Ashton Chase, OE, SC, passed away mere days before his 97th birthday, but he should be remembered for much more than the letters behind his name, or for his age: his life pretty much summed up the modern history of our country, in which he played an outsized role. His father Sam Chase was famous across Guyana as a vaudeville comedian, and was a standard feature at the Globe Cinema during the 1940s and 1950s. His grandmother was an official of the first trade union in Guyana and the Commonwealth – the BGLU, founded by HN Critchlow in 1919.
He joined the Juvenile Section even as he attended Alleyne High School.
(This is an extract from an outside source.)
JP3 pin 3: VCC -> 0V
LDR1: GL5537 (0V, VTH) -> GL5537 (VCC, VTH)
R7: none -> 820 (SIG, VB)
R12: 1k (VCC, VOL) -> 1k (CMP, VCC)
As such, his consciousness of the working class and its exploitation was shaped early on, especially since he had experienced first-hand the severe deprivations occasioned by the Great Depression of the 1930s. He came to the attention of labour leaders during the 25th anniversary celebrations of the BGLU in 1944, which coincided with the British Guiana and West Indian Labour Conference. Cheddi Jagan and his wife, Janet, had returned to BG by then; and, youthful as he was, Chase was one of the founders of the Political Action Committee (PAC) in 1947. Their radical approach to demand justice for workers irrevocably shook up the old reformist politics that toed the colonial line and had been dominant up to then.
Chase was awarded a TUC one-year scholarship, during 1948-49, to study trade union fundamentals at the pioneering Ruskin College at Oxford, which was founded to educate trade unionists. On his return, he picked up from where he had left off in political activism – now joined by his friend Forbes Burnham, who has just returned as a lawyer from London. He had been identified by the members of the PAC as the chairman of the Peoples Progressive Party that they were about to launch to contest the upcoming elections under universal franchise. However, in a patriotic act that earned him the respect of his peers, he deferred to Burnham, who was acknowledged as having a greater pull with African Guyanese because of his academic achievements.
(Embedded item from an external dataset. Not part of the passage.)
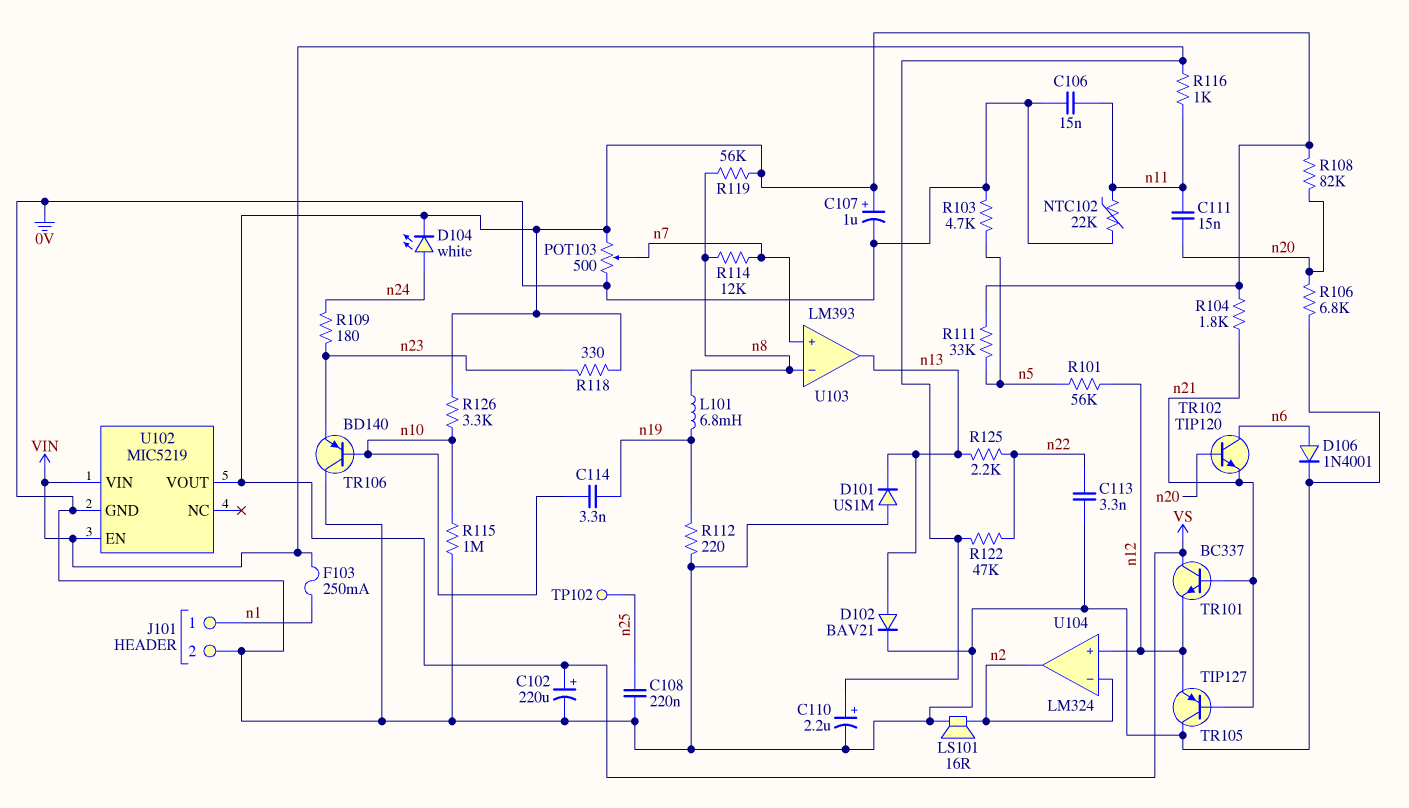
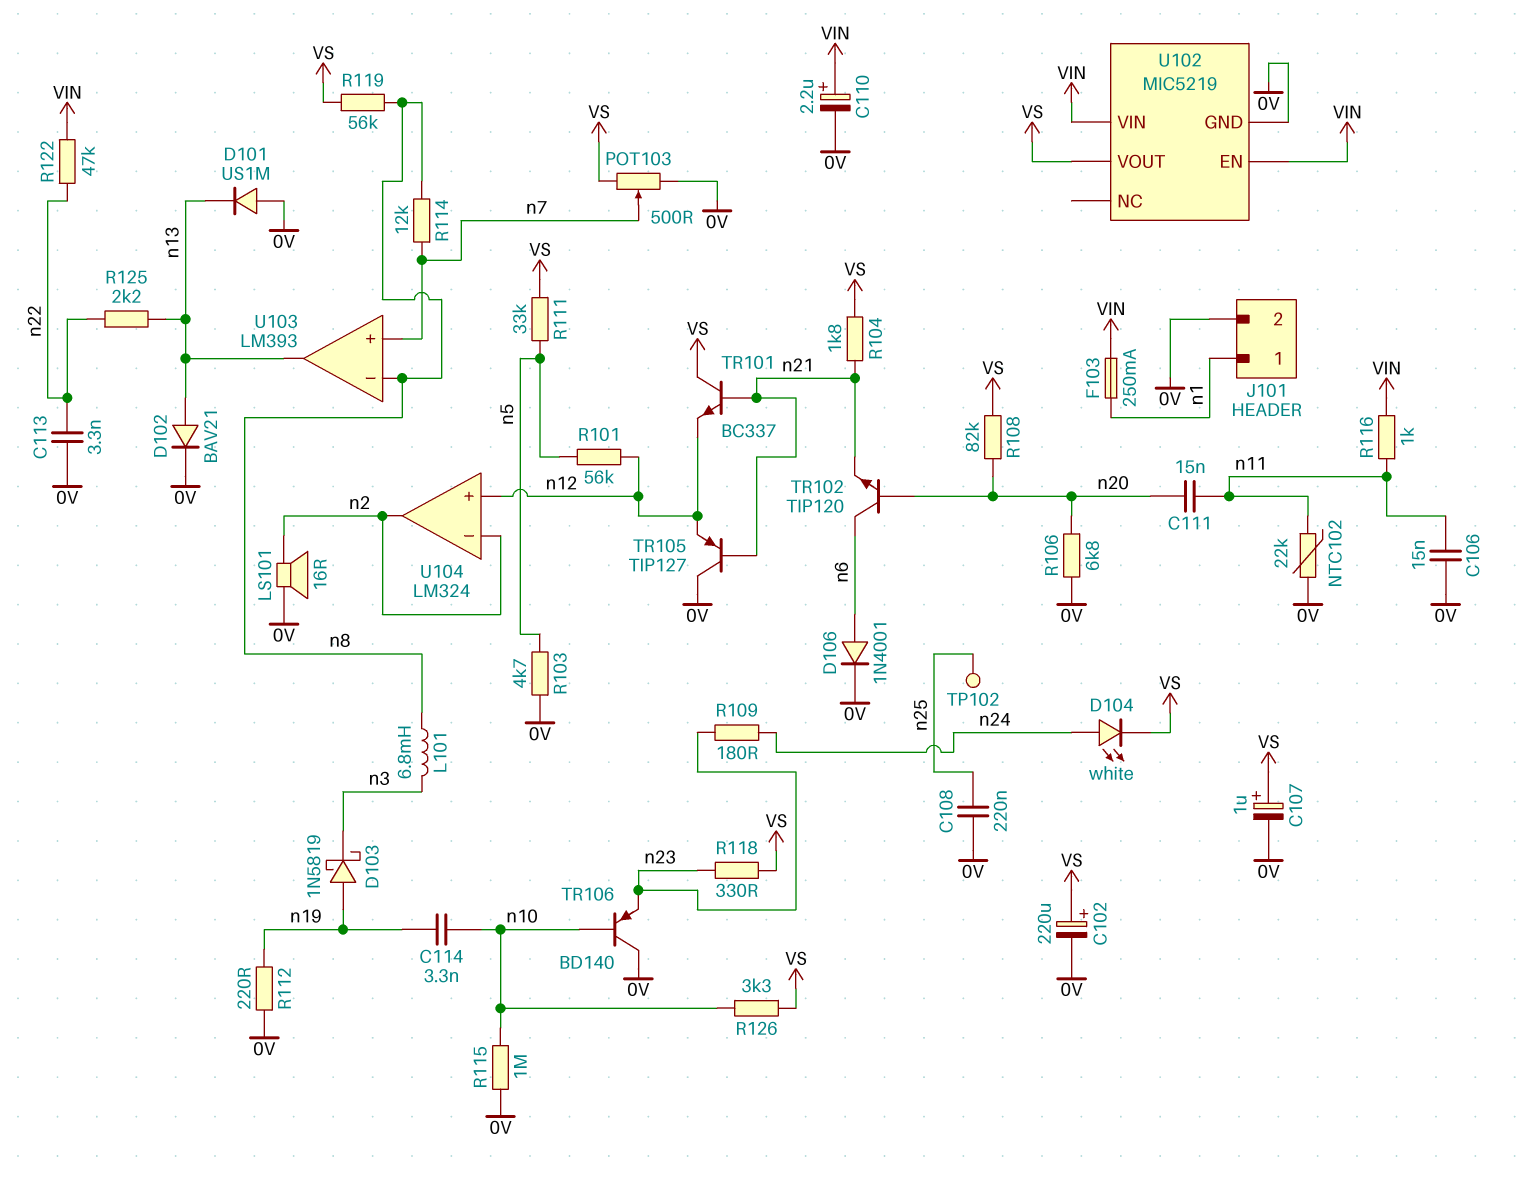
D103: none -> schottky 1N5819 (A n19, K n3)
L101: 6.8mH (n8, n19) -> 6.8mH (n3, n8)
In one of the early stunts by Burnham to seize leadership of the PPP after the party’s victory at the 1953 elections, it was Chase who intervened with Burnham to restore order. He was seen as a moderate by the British, who staged a coup after 133 days to remove the PPP from office. He proceeded to England in 1954, where he obtained his Bachelor of Law from London University with honours, and read law at Gray’s Inn in 1957, when he returned to Guyana. By then Burnham had split the nationalist movement, and Chase, who remained friends with Burnham, initially fell for the latter’s line, that he was merely using tactics to deal with the British. Upon discovering the true aim – which was to collaborate with the colonial powers – Chase made a break from Burnham.
As he wrote in 1989, he agreed with Burnham’s sister Jessie that “(Burnham’s) motto is the personal ends of power justify ANY means to achieve them. His bible is “The Prince” by Machiavelli. And we, the people, should he come to power, will only be pawns.” As far as Marxism was concerned, Chase opined that “it tickled his fancy to observe and comprehend the communist monolithic control in Eastern Europe at that time. But he was never absorbed into the communist movement, or trusted by its leaders.”
All leaders should harken to Chase’s advice on the race question: “The constructive approach to the racial question ought to have been an open consideration of its efficacy, or (instead of literally sweeping it under the carpet and pretending that it does not exist) its accommodation or its burial…One must therefore accept the thesis that racial understanding is a prerequisite to political progress here, but racism, as it will be seen, will be the bugbear of our society for a long time to come.”